Luego de la lluvia, se lava las penas?
Ayer llovió a cantaros. En una ciudad que no esta acostumbrada a sentir el pequeño goteo del cielo. Sentir el goteo en nuestra piel, de una forma, en situaciones difíciles lo tomamos como parte de un ritual interno, del cual botamos las penas, renaciendo a un día nuevo.
Hoy es un día nuevo, le pido al cielo me haga entender lo que esta pasando en mi interior, reconocer por que de esta tormenta y me guíe, no por el buen camino, sino por el lugar que me haga mejor persona, me llene de alegrías y pueda ser feliz! Es mucho pedir?
No lo creo, es un derecho que todos tenemos!
Hoy me sentare, y pensaré en mis proyectos personales. En mis deseos y sueños pendientes.

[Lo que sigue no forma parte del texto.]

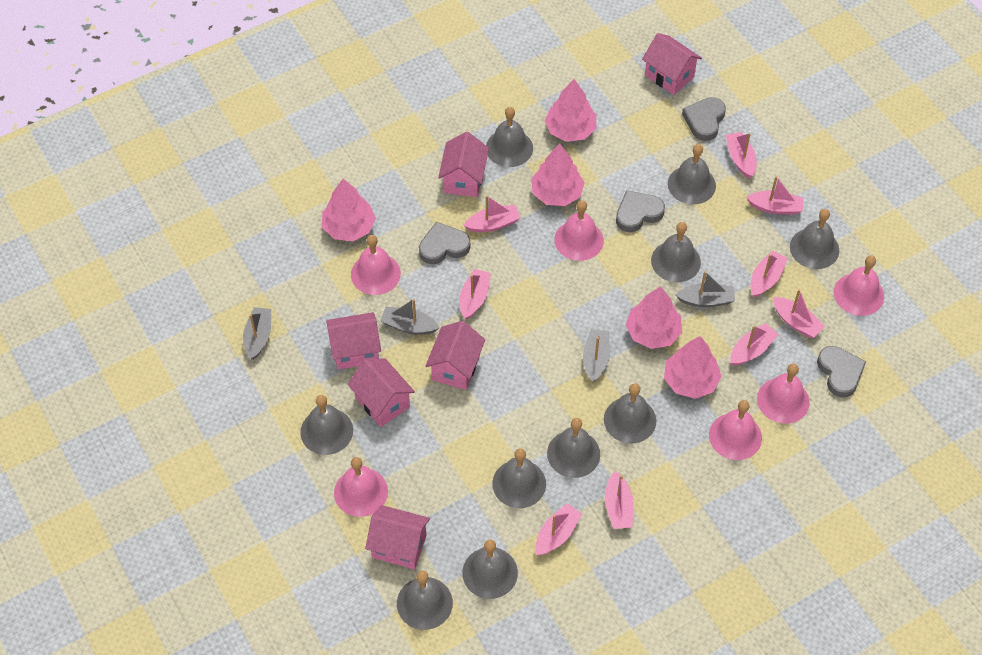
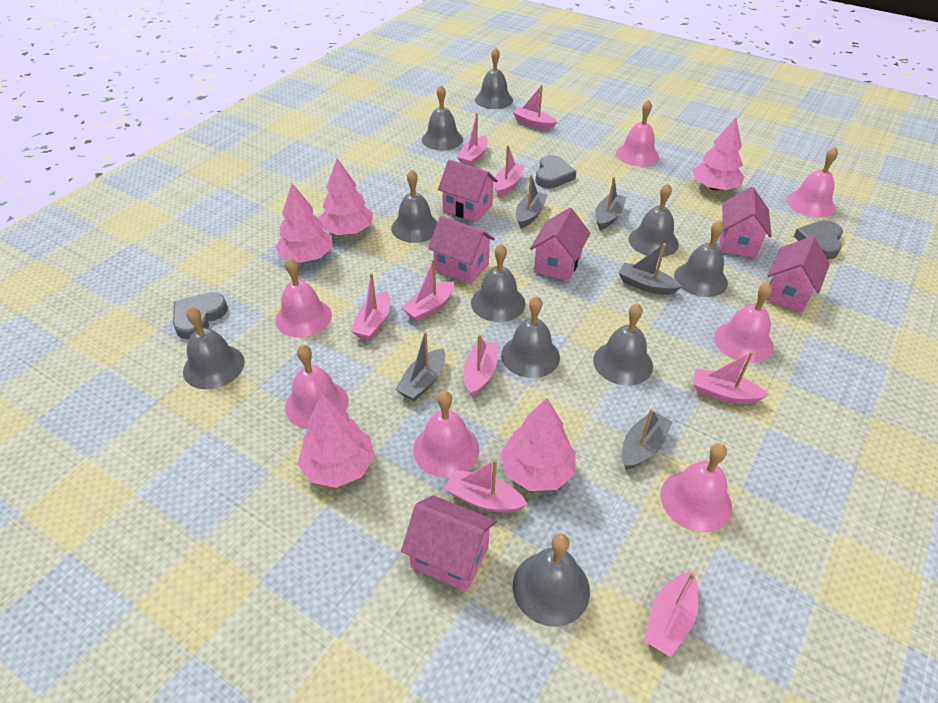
grey boat: 4 -> 5
grey heart: 4 -> 3
pink bell: 6 -> 7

Hoy pensaré en mi familia, el gran amor que les tengo.
Hoy no me tendrás, como todos los días… hoy no seré tuya, sino de otro y otros, por que necesitan de mi entera y completa, para hacerlos sonreir.
Hoy abrazo a mi familia y decido por ellos, por que los amo, quizá no sienta la misma pasión que gracias a ti pude sentir, pero están ahí para mi, cuando los necesito. Que forma egoísta la nuestra de querer la nuestra, no eras más mio por que no se podía, no era más tuya por que no creo haya otra forma, pero eso quedo atrás.
Hoy le sonrío al futuro, y le hago una mueca al pasado.
Hoy pienso en tí, pero te estoy dejando.